Home-page: https://mv3.dev
Author: Marcelino G. Veloso III
Author-email: contact@mv3.dev
Requires-Python: >=3.11,<4.0
Classifier: Programming Language :: Python :: 3
Classifier: Programming Language :: Python :: 3.11
Classifier: Programming Language :: Python :: 3.12
Requires-Dist: inflect (>=7.0,<8.0)
Requires-Dist: ipykernel (>=6.27.1,<7.0.0)
Requires-Dist: rich (>=13.7.0,<14.0.0)
Requires-Dist: roman (>=4.1,<5.0)
Requires-Dist: spacy[apple] (>=3.7.2,<4.0.0)
Requires-Dist: sqlite-utils (>=3.36,<4.0)
Project-URL: Documentation, https://justmars.github.io/corpus-preprocess
Project-URL: Repository, https://github.com/justmars/corpus-preprocess
Description-Content-Type: text/markdown

# corpus-preprocess

![Github CI](https://github.com/justmars/corpus-preprocess/actions/workflows/main.yml/badge.svg)

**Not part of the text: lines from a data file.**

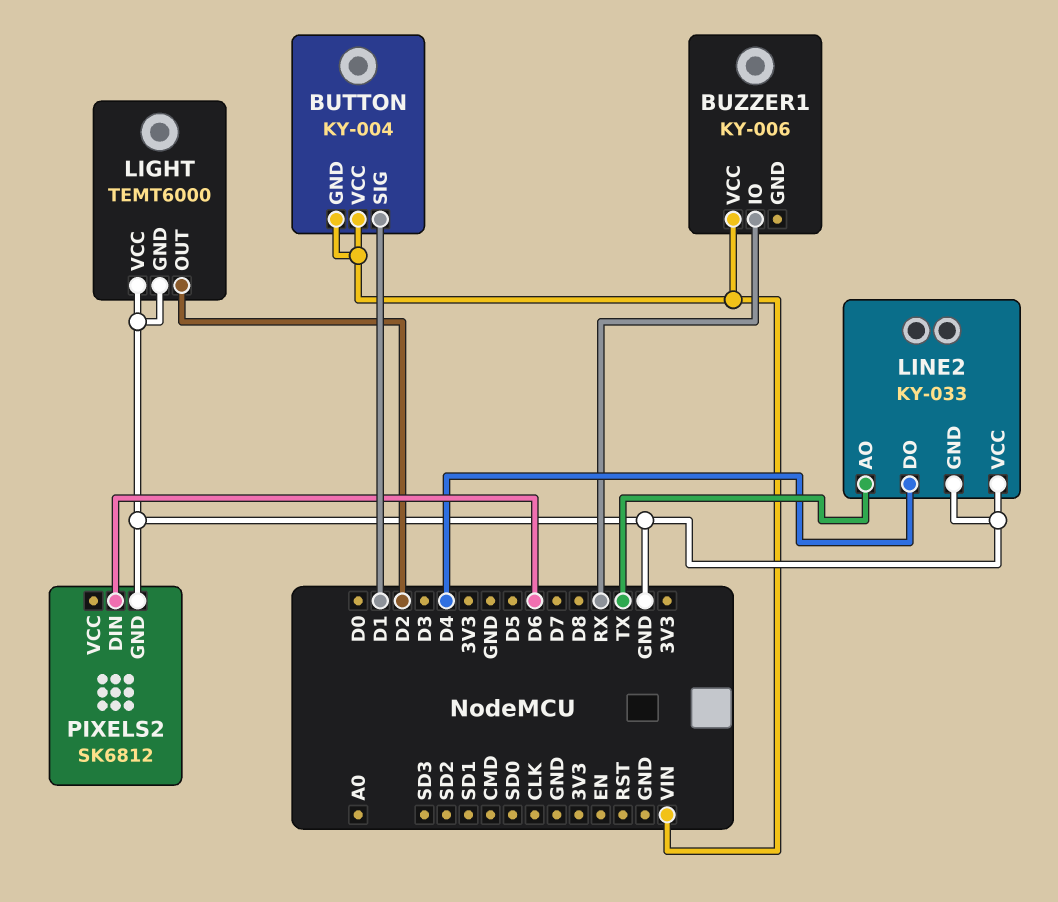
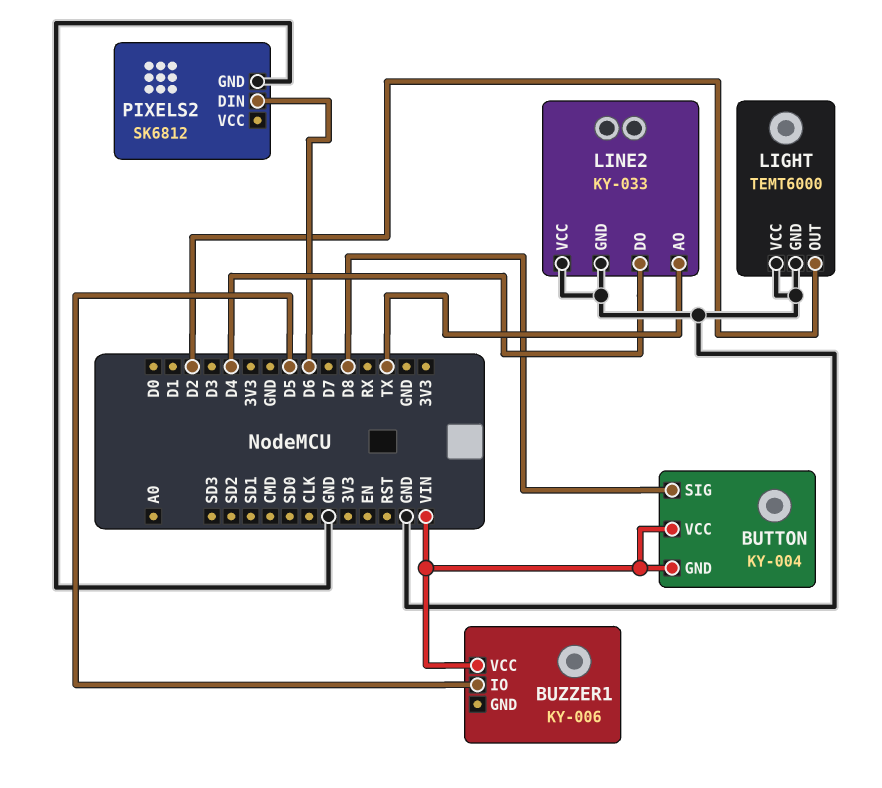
BUTTON pin SIG: D1 -> D8
BUZZER1 pin IO: RX -> D5

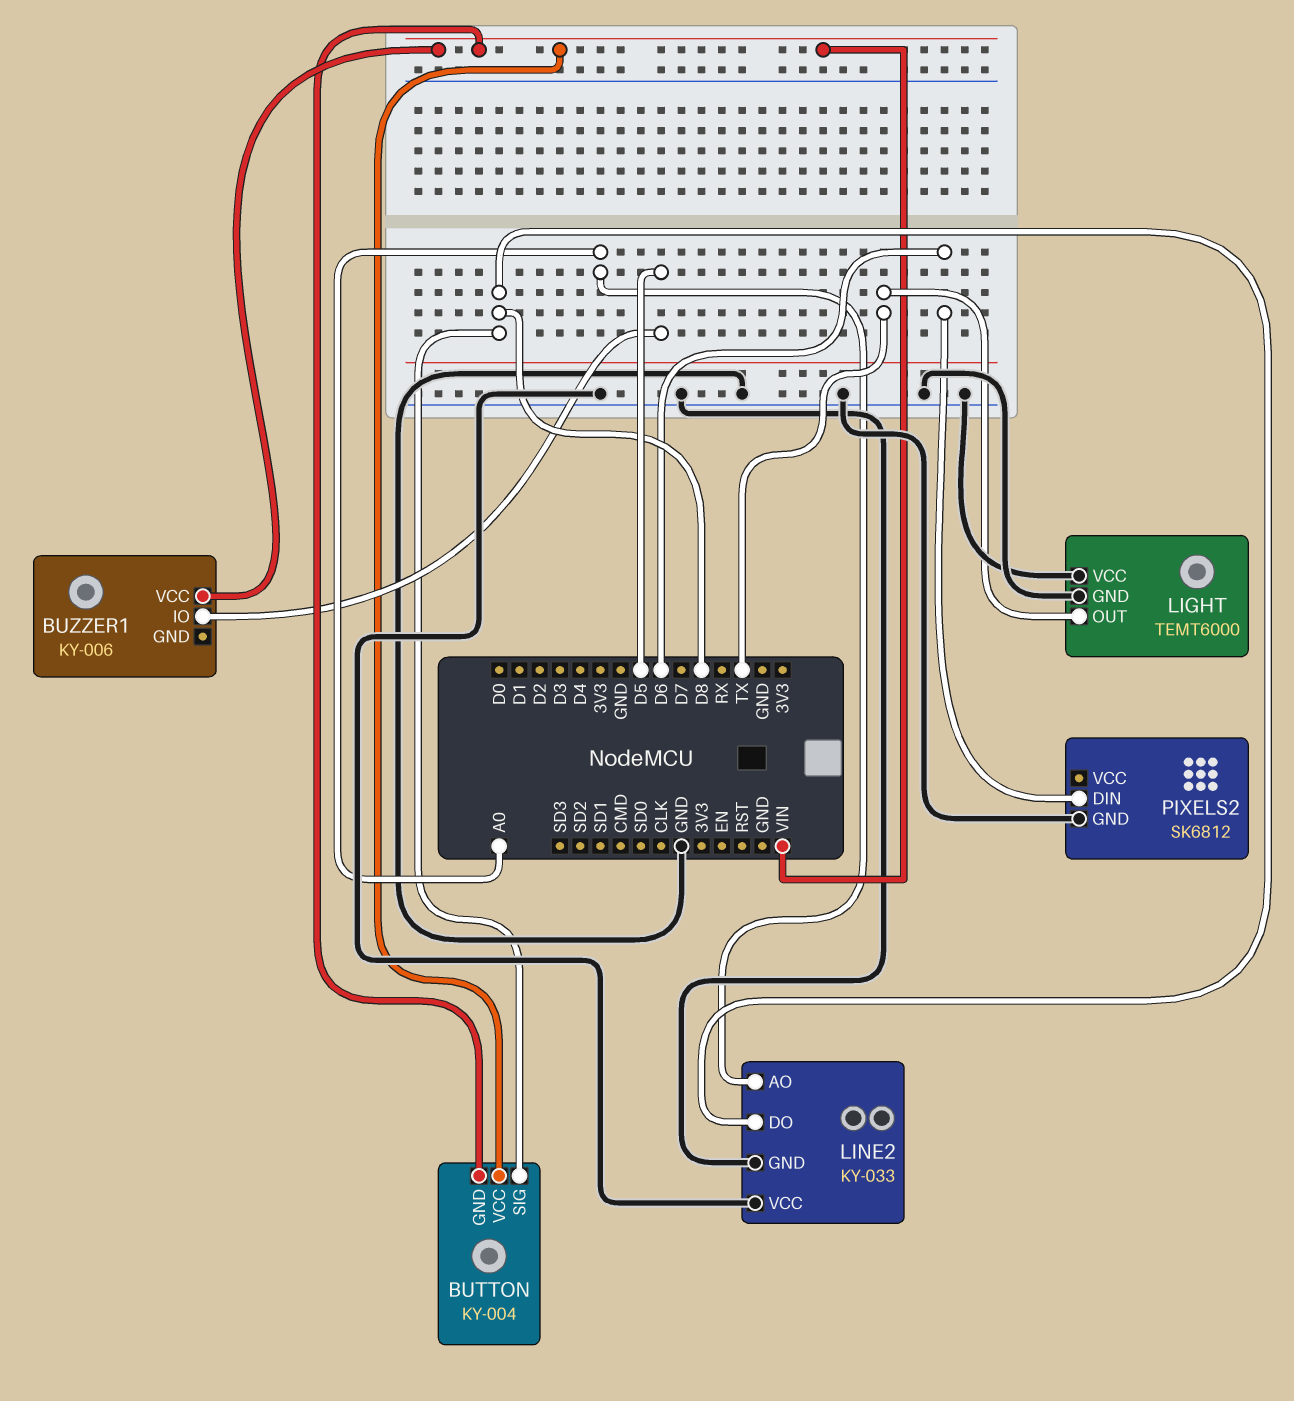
LIGHT pin OUT: D2 -> TX
LINE2 pin AO: TX -> A0
LINE2 pin DO: D4 -> D8

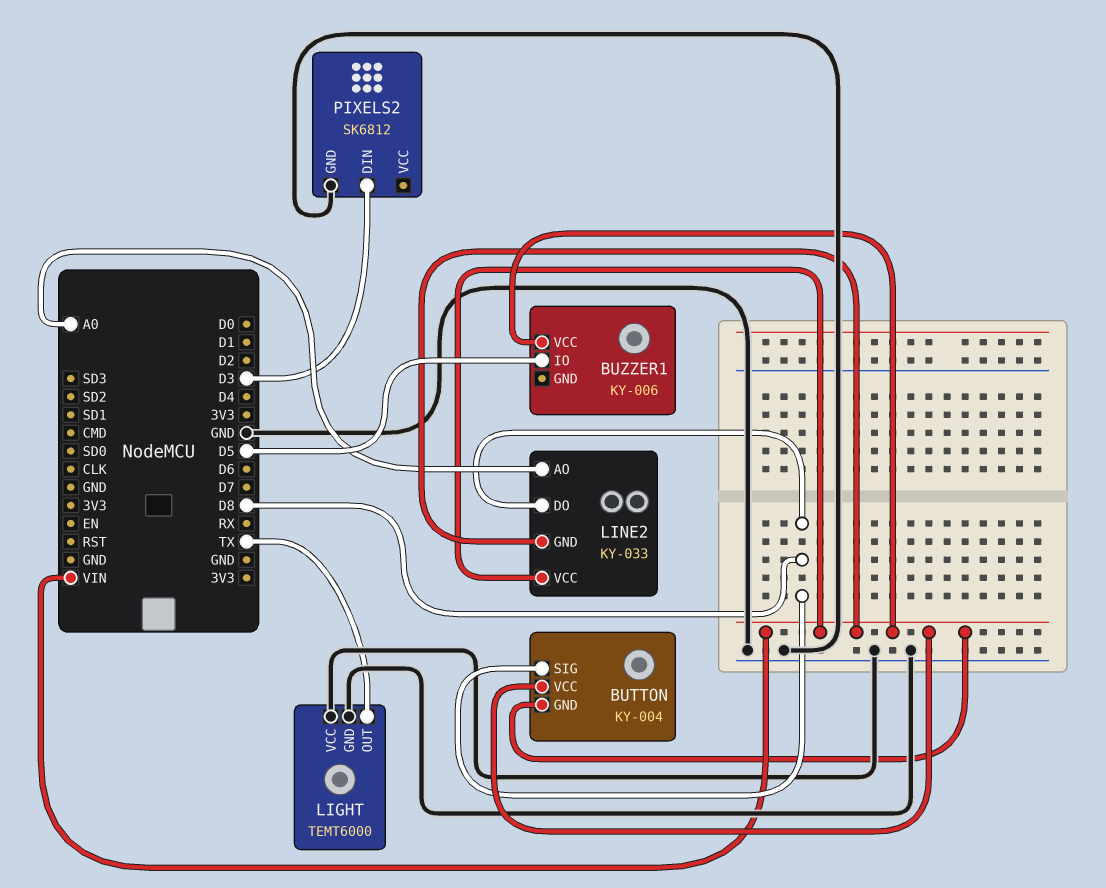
LINE2 pin GND: GND -> VIN
LINE2 pin VCC: GND -> VIN
PIXELS2 pin DIN: D6 -> D3

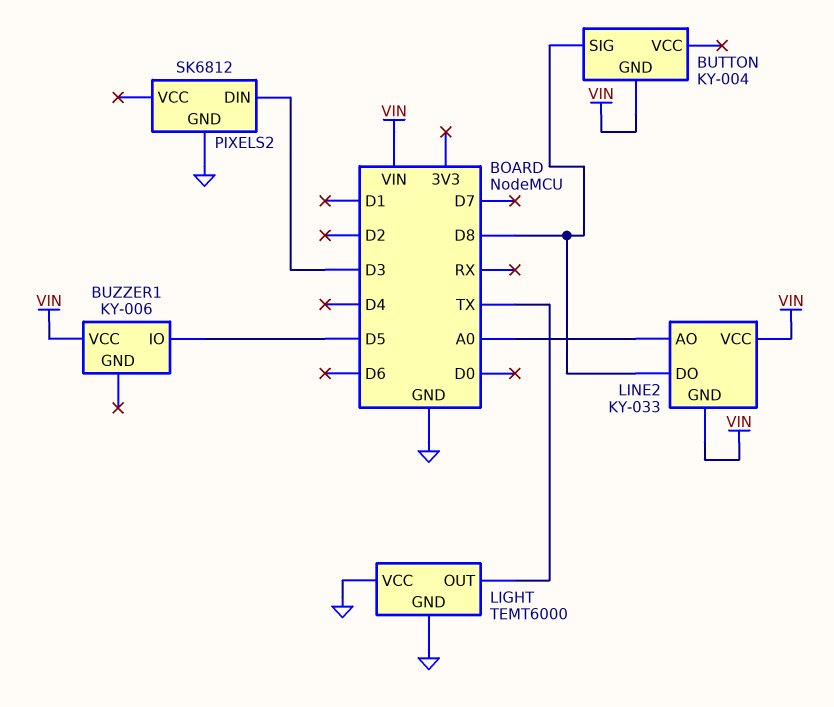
BUTTON pin VCC: VIN -> none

Utility functions to preprocess Phil. legalese in [weasel](https://github.com/explosion/weasel)-based flows:

1. [lexcat-proj](https://github.com/justmars/lexcat-proj); and
2. [lexcat-multi](https://github.com/justmars/lexcat-multi)

> [!IMPORTANT]
> Relies on a private [corpus-assets](https://github.com/justmars/corpus-assets) to be cloned locally.

```yml
- corpus-assets: #  folder should have the following structure:
  - data: # used as data folder in tokenization
    - single_tokens.json
    - report_publishers.json
  - ents: # collected in `setup_span_ruler.py`
    - casenames.txt # each line is a clean case
    - clean_statute_titles.txt # each line is a clean title
  - concepts: # collected in `setup_span_ruler.py`
    - political: # main subject category
        - bill_of_rights: # sub-topic
            - patterns.json # contains matcher files
            - q.txt # contains lines which can be used to query the database
  - metas: # collected in `setup_span_ruler.py`
    - artifacts:
      - axiom:
        - patterns.json # same
        - q.txt # same
```

## Custom tokenizer / span ruler

```py
import spacy

from .setup_span_ruler import set_patterns_from_assets
from .setup_tokenizer import customize_tokenizer
from .tokens_single import import_data_tokens
from .utils import validated_path

# limit number of spans returned, ruler key is default
@Language.component(name="filter_added_spans")
def filter_added_spans(doc):
    doc.spans["ruler"] = filter_spans(doc.spans["ruler"])
    return doc

# initialize model, get special rules for tokenization, here: tokens_dir = /corpus_assets/data
rules_file = validated_path(tokens_dir)
special_rules = import_data_tokens(data_path=rules_file)
nlp = spacy.load("en_core_web_sm", exclude=("ner", "senter"))
nlp.tokenizer = customize_tokenizer(nlp, special_rules)

# prepare patterns for span rule, here assets_dir = /corpus_assets
span_patterns = set_patterns_from_assets(path=validated_path(assets_dir))
ruler = nlp.add_pipe("span_ruler", config={"phrase_matcher_attr": "LOWER"})
ruler.add_patterns(span_patterns)
nlp.add_pipe("filter_added_spans")
nlp.to_disk("models/")  # will save entire directory which includes the pipeline
```

> [!NOTE]
> Loading the model can take awhile if more patterns in `set_patterns_from_assets()` are included, e.g.
> 130k pattern files takes about 90seconds.

## Processes

### Generate queries

The `q.txt` lines will be used as criteria to fetch relevant segments from the database.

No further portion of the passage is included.